Ce fait paraîtra à d’aucuns peu vraisemblable, forgé peut-être par l’esprit de parti. Pourtant c’est une des supercheries les plus anodines de ces bons Pères qui, sentant leur règne fini en Europe, s’en vont colporter chez les sauvages les bourdes qui n’ont plus cours chez nous. Aussi s’efforcent-ils jalousement d’empêcher tout contact entre leurs fidèles noirs et les blancs infidèles ou hérétiques. Ils sentent qu’à côté des cadeaux néfastes qu’ils leur font, les Européens communiquent cependant aux naturels quelques bribes d’examen et de scepticisme. L’ivrognerie, la syphilis, passe encore ! Mais la libre-pensée, jamais !

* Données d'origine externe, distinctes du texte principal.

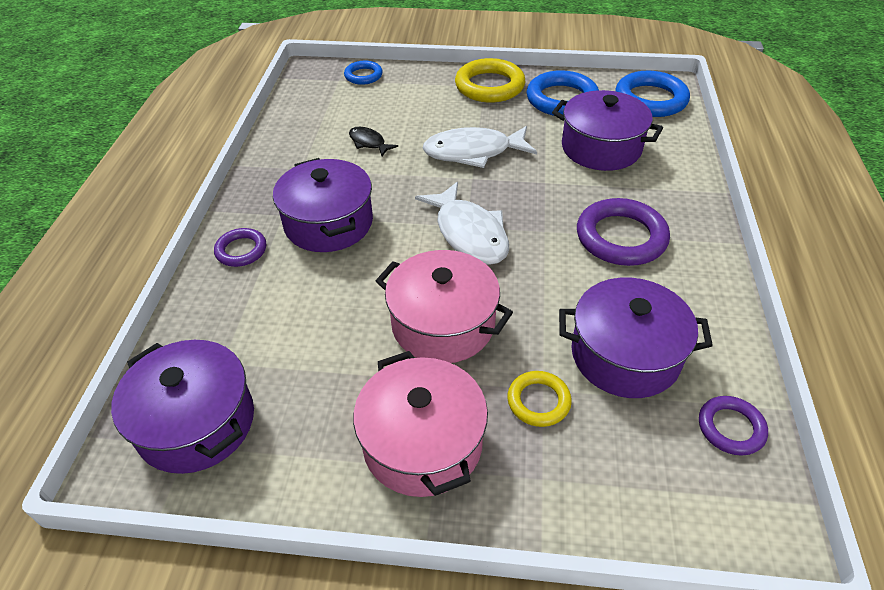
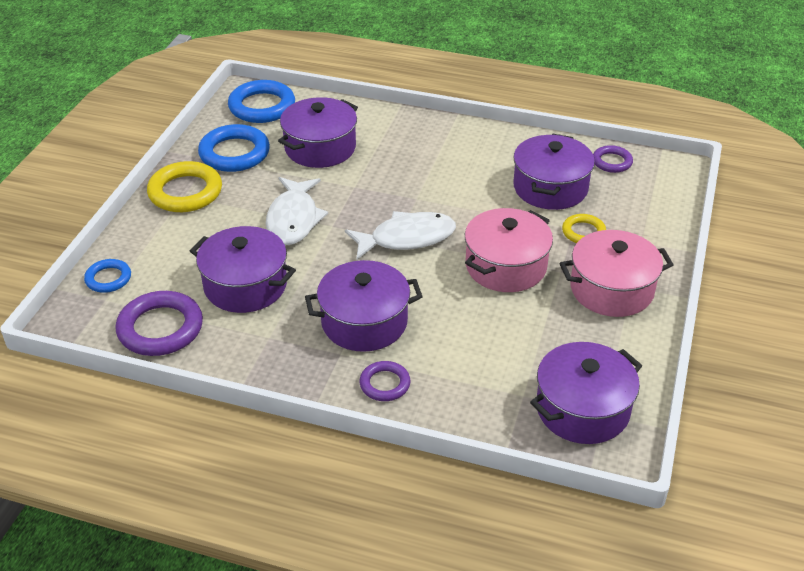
camera: 80 degrees left, 5 degrees down
(369, 143) = (245, 285): black fish -> purple pot
(621, 237) = (436, 163): purple ring -> purple ring (160, 328)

Stylés par d’aussi bons éducateurs, les indigènes de Kunié ne devaient guère frayer avec les déportés : « Méchant Tayo[1], tu as tué le « bon Dieu de Paris ! » dirent-ils plus d’une fois aux communards. Il s’agissait de l’exécution de l’archevêque Darboy, imputable surtout à ses ennemis les ultramontains et au machiavélique Thiers, braves gens qui devaient se frotter les mains en chantonnant à la sourdine ces vers de Cavalier dit Pipe-en-Bois :

Et c’est ainsi qu’on creva la paillasse
À monseigneur l’archevêque de Paris !

Les directeurs spirituels de la reine Hortense avaient


  1. Tayo, mot d’origine polynésienne qui veut dire « ami, camarade » et, par amplification « homme ». L’idée que les hommes sont des amis ne pouvait naître évidemment que dans un cerveau sauvage.